The second thing they do and the one that must surely allow them to deliver high quality development, along with the required infrastructure and facilities, is exercise a degree of control on the price of land.  They do this by ensuring that there is enough of it available to satisfy demand, thereby avoiding the sort of price inflation that always happens when something is in short supply and high demand.

I suspect the present government has attempted to mimic the German system to some extent, by requiring all local authorities to have a Local Plan identifying a five year supply of housing land.   In addition to this five year land supply, councils must also have an ‘objectively assessed need’ of what housing is required for their area.   In practical terms, this means that the council can’t just produce a Local Plan and stick it on a shelf the next 20 years, as seems to be the passed practice.
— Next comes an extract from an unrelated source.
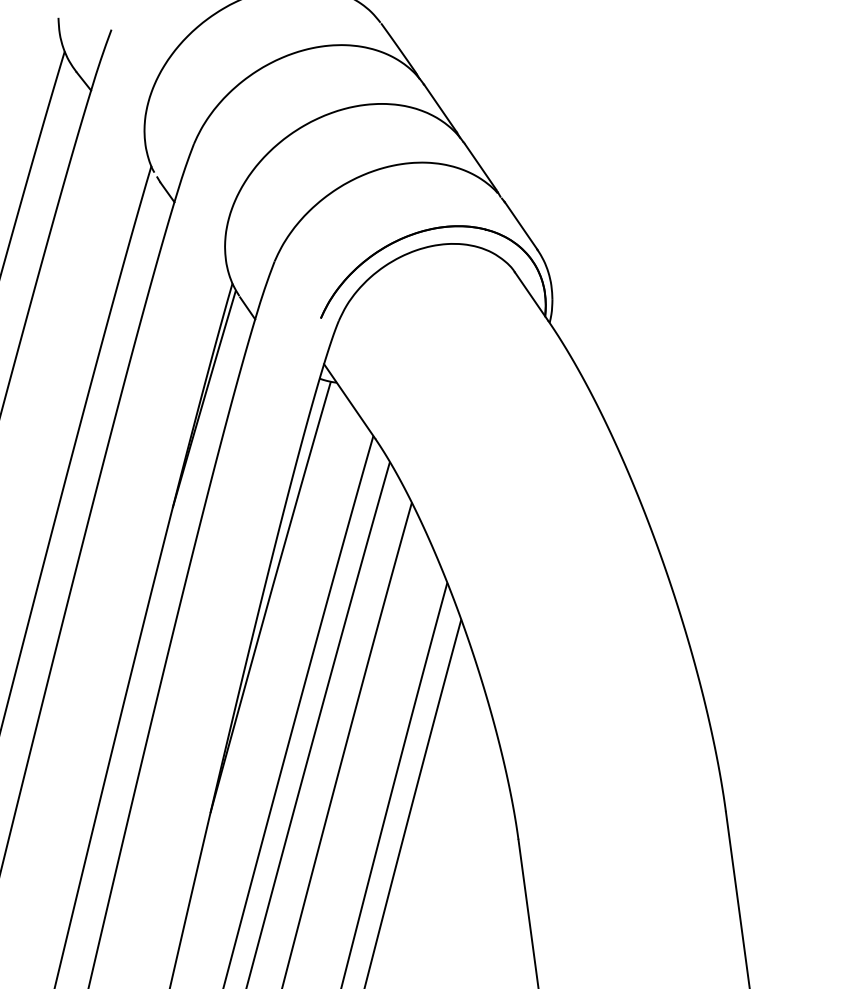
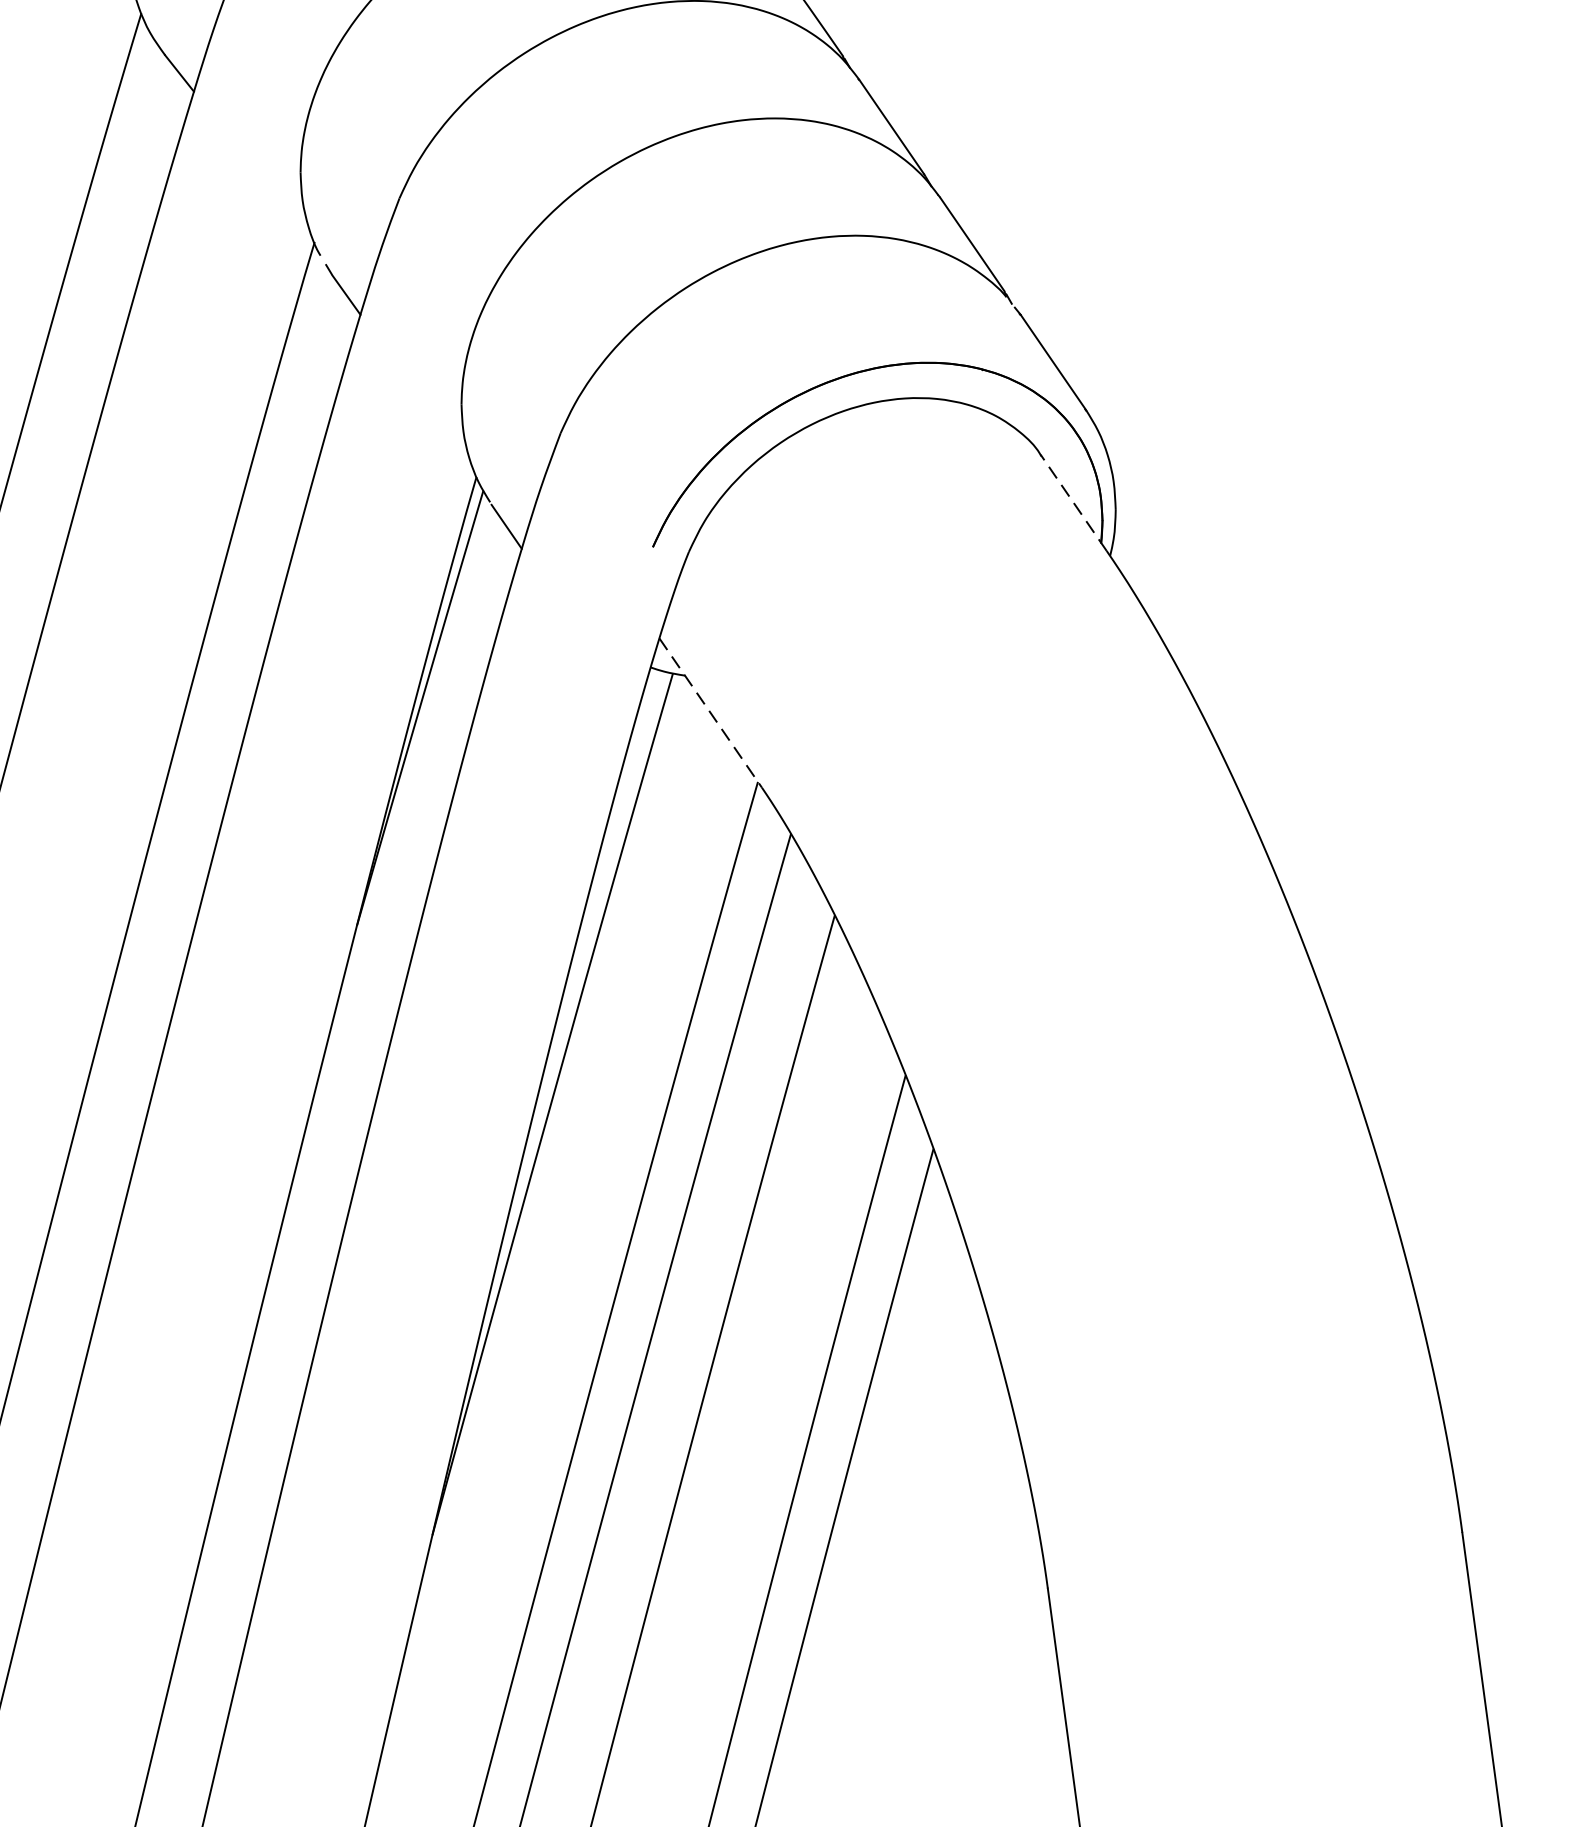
line: (531, 295) -> (1073, 501), solid -> dashed
line: (350, 401) -> (712, 712), solid -> dashed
Of course, this housing needs assessment and five year housing land supply requirement has not gone down well with the majority of councils, especially those in areas where house prices are high, such as the south east and rural areas adjacent to large cities.

The politicians in these councils are screaming blue murder about concreting over the countryside, the loss of the green belt and urban sprawl, all this whilst ignoring the increasing demand for housing and the ever increasing difficult for young people trying to get on the housing ladder.
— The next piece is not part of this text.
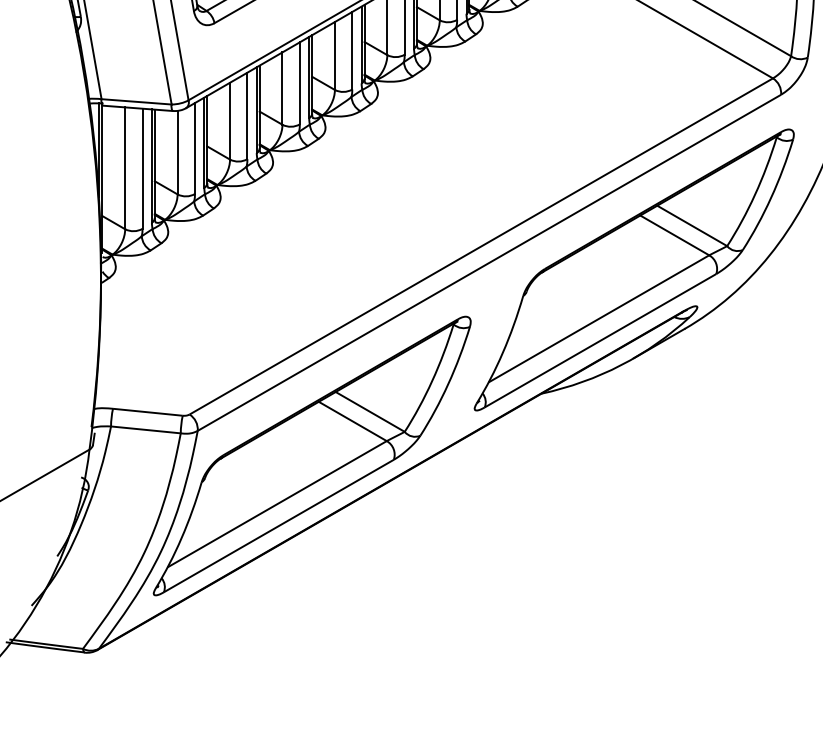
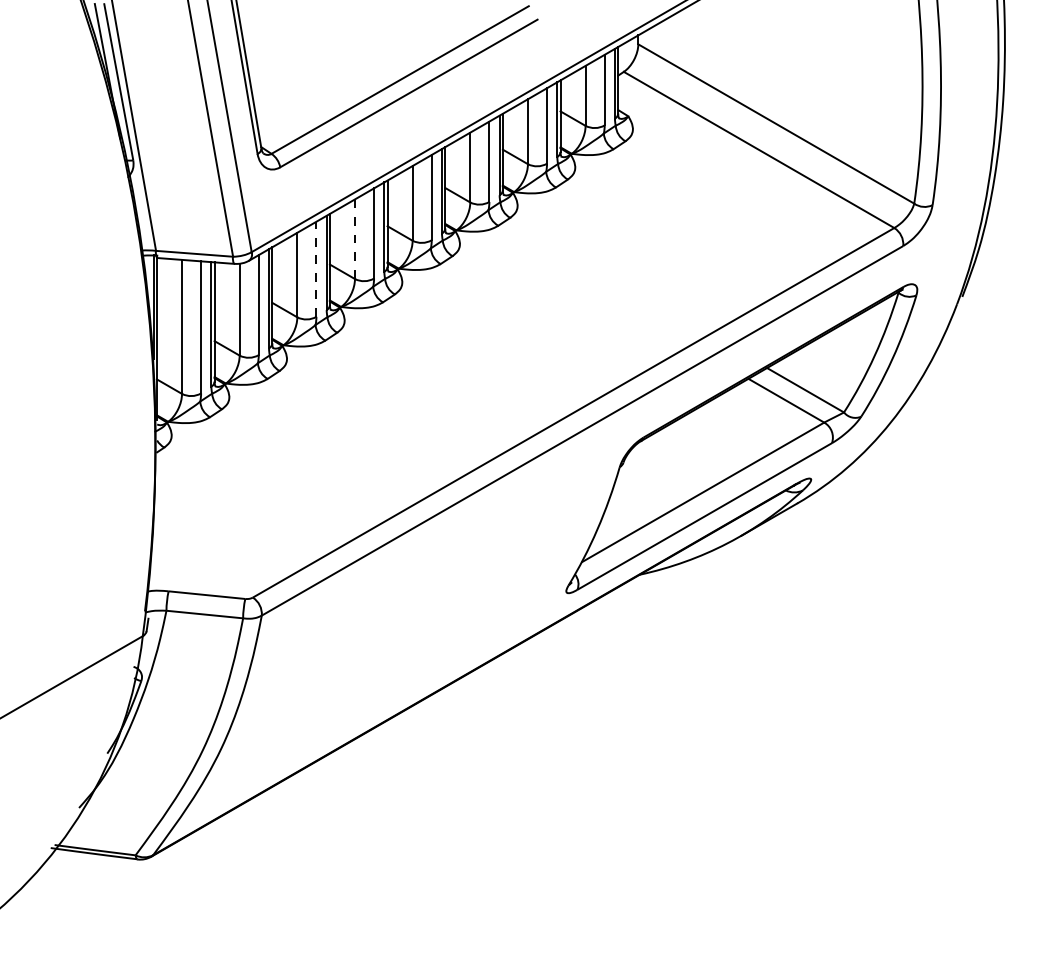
line: (282, 88) -> (354, 239), solid -> dashed
line: (247, 116) -> (316, 269), solid -> dashed
part: (312, 456) -> (387, 643), removed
Frustratingly, the government has failed to explain the thinking behind the changes introduced by the National Planning Policy Framework, fuelling the suspicion that these changes are more about the bank accounts of the developers, than providing homes that people can afford. This suspicion is further reinforced, by the trump card government handed to developers, in the form of a viability test.

The viability argument allows developers to wriggle out of providing affordable housing, community facilities and just about anything else they believe will, according to them, make the development financially unviable. Which of course rolls us all the way back to the price paid for the land in the first place. If you provide enough of anything to satisfy the demand, then the cost of the commodity on offer, in this case land, not only remains stable , but often reduces in real terms. Clearly, we’re not ‘making’ any more land, so it has its own dynamic when it comes to value. As such, it wouldn’t be helpful to compare it to something that was in the past expensive to produce and therefore expensive to buy, but now has become affordable to all, such as the simple cup of tea, but it does help to set the scene. Provide enough of anything and then make it readily available to those who want it and the price of it finds an affordable level. That seems to be the very simple rule the Germans have used.